Towards the end of 2009, Apple started actively pursuing its plan to enter the ebook market – a plan which it described in internal documents as its “aikido move”.[11] 

In early December 2009, Eddie Cue, Apple’s Vice President of Internet Services telephoned each of the publishers to schedule exploratory meetings in mid December 2009 in New York. 

After receiving these calls from Cue, the senior executives from HarperCollins and Hachette contacted each other to discuss their preferred strategy. They agreed that the way forward was to move to an agency model. 

Over the next couple of weeks, all of the publishers advised Apple of their intention of moving to an agency model.

A second round of meetings between Apple and the publishers occurred during the week commencing 21 December 2009. During these meetings Apple proposed that each of the publishers force all of their retailers, not just Amazon, to move to an agency model. As stated in the complaint, this proposal appealed to the publishers because “wresting pricing control from Amazon and other e-book retailers would advance their collusive plan to raise retail e-book prices”.[12]

After these meetings, Cue reported to the late Mr Steve Jobs, the CEO of Apple, that the publishers saw the “plus” of working with Apple to “solve the Amazon problem”. However, he added that the publishers did not like Apple’s proposed pricing of $12.99 for new release and bestseller e-books, which they believed was too low.

Apple realised that it had considerable leverage with the publishers who were desperate to solve the Amazon problem. Accordingly, Apple demanded a commission of 30% on the sale of every e-book sold through its iBookstore. The publishers were even more reluctant to agree to this level of commission given Apple’s proposed pricing of $12.99 for new release and bestseller ebooks.

Negotiations between Apple and the publishers continued throughout late December 2009 and January 2010.  Apple became the go-between for the publishers, keeping each publisher informed of the progress of negotiations with the other publishers.  Apple also assured each publisher that its proposals to each of the publishers were the same – ie that it was not planning to cheat on the cartel by doing a more favourable deal with any of the publishers.

In early January 2010, Cue emailed a proposal to all the publishers which contained the following features:

·  the publishers would become the principals and Apple the agent for e-book sales;
·  the publishers would introduce an agency model for all other e-book retailers;
·  Apple would receive a 30% commission on each e-book sale; and
·  each publisher would have identical pricing tiers for e-books sold through Apple’s iBookstore.

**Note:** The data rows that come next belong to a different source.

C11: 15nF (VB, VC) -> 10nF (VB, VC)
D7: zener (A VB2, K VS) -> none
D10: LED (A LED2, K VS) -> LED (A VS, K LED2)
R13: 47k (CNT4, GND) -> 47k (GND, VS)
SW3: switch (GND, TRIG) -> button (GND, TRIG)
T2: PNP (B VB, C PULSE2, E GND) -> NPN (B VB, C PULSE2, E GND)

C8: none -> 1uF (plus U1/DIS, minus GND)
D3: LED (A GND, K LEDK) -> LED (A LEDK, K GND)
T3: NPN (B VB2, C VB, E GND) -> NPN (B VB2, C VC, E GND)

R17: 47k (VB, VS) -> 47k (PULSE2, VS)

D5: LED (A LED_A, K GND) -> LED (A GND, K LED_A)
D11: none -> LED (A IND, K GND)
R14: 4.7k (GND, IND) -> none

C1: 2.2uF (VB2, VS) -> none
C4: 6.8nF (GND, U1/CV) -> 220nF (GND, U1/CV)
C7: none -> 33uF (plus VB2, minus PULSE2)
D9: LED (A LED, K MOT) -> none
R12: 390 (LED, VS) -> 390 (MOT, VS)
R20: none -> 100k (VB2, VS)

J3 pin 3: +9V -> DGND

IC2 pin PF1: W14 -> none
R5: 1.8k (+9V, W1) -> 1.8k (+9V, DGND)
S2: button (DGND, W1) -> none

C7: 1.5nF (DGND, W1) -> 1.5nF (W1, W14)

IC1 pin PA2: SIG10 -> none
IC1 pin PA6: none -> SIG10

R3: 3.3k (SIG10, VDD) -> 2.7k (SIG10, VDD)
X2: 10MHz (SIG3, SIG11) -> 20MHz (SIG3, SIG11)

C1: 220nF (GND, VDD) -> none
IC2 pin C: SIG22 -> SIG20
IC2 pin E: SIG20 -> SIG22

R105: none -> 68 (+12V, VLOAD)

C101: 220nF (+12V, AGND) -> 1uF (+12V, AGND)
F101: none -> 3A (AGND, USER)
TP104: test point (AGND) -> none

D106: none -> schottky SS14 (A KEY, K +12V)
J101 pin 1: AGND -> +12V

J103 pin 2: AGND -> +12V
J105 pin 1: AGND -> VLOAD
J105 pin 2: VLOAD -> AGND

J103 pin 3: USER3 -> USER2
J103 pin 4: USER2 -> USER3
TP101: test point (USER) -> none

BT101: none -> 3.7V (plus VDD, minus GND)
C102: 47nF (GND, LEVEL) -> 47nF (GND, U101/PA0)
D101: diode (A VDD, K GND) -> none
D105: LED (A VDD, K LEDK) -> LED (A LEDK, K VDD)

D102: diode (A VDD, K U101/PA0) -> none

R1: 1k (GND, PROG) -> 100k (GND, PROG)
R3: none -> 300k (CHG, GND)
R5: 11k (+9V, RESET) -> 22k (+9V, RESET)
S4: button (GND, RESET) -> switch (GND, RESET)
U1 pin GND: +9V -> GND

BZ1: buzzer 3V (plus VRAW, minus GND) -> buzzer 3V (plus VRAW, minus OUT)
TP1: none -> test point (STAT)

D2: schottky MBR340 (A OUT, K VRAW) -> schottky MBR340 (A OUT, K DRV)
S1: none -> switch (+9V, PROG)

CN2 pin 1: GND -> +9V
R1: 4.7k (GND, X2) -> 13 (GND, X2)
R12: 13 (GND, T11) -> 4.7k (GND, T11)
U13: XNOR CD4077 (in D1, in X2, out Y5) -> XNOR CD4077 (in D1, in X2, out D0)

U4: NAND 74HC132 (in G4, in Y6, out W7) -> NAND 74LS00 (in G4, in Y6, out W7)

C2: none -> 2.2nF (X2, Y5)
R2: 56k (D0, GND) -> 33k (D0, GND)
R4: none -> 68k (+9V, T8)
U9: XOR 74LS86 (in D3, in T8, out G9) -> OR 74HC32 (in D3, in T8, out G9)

On 11 January 2010, Apple emailed a formal e-book distribution agreement to all the publishers.  This formal agreement contained three significant changes to the earlier proposal – namely Apple:

·  demanded that the publishers provide Apple with their complete e-book catalogs;
·  demanded that the publishers not delay the electronic release of any title behind its print release; and
·  introduced a most favoured nation clause (MFN).

The way the MFN clause operated was to require that each publisher guarantee that it would lower the retail price of each book in Apple’s iBookstore to match the lowest price offered by any other retailer, even if the publisher did not control that other retailer's ultimate retail price.

While the DOJ described this MFN clause in the complaint as being “unusual”, this is not entirely correct in the context of an agency model.  Because the publishers were proposing to set the retail prices for all e-books, there was no point having a traditional MFN forcing publishers to reduce their wholesale e-book prices to match the lowest wholesale prices in the market. Rather what Apple needed was some assurance that the publishers would not be able to offer e-books through other retailers at prices which were below the prices which Apple was selling the same e-books.  As is apparent the practical effect of the MFN was to fix the retail prices for e-books.

However, the illegal conduct did not end there.  The publishers were still concerned about Apple’s proposed $12.99 pricing point, particularly if they were going to have to pay Apple 30% commission.  In response to the publisher’s concerns, Apple agreed to modify the agreement.

On 16 January 2010, Apple sent a revised agreement to all the publishers which included two significant concessions to the publishers:

·  the addition of new maximum pricing tiers for e-books of either $16.99 or $19.99 depending on the books hardcover list price; and
·  a carve out for e-book versions of books on the New York Times fiction and non-fiction bestseller list – namely a maximum e-book price of $12.99 for bestsellers with a hardcover price which was $30 or less and a maximum e-book price of $14.99 for bestsellers with a hardcover price between $30 and $35.

Between 24 January 2010 and 26 January 2010, all of the publishers signed the distribution agreements with Apple.  The Apple Agency agreements took effect simultaneously on 3 April 2010 with the release of Apple’s new iPad.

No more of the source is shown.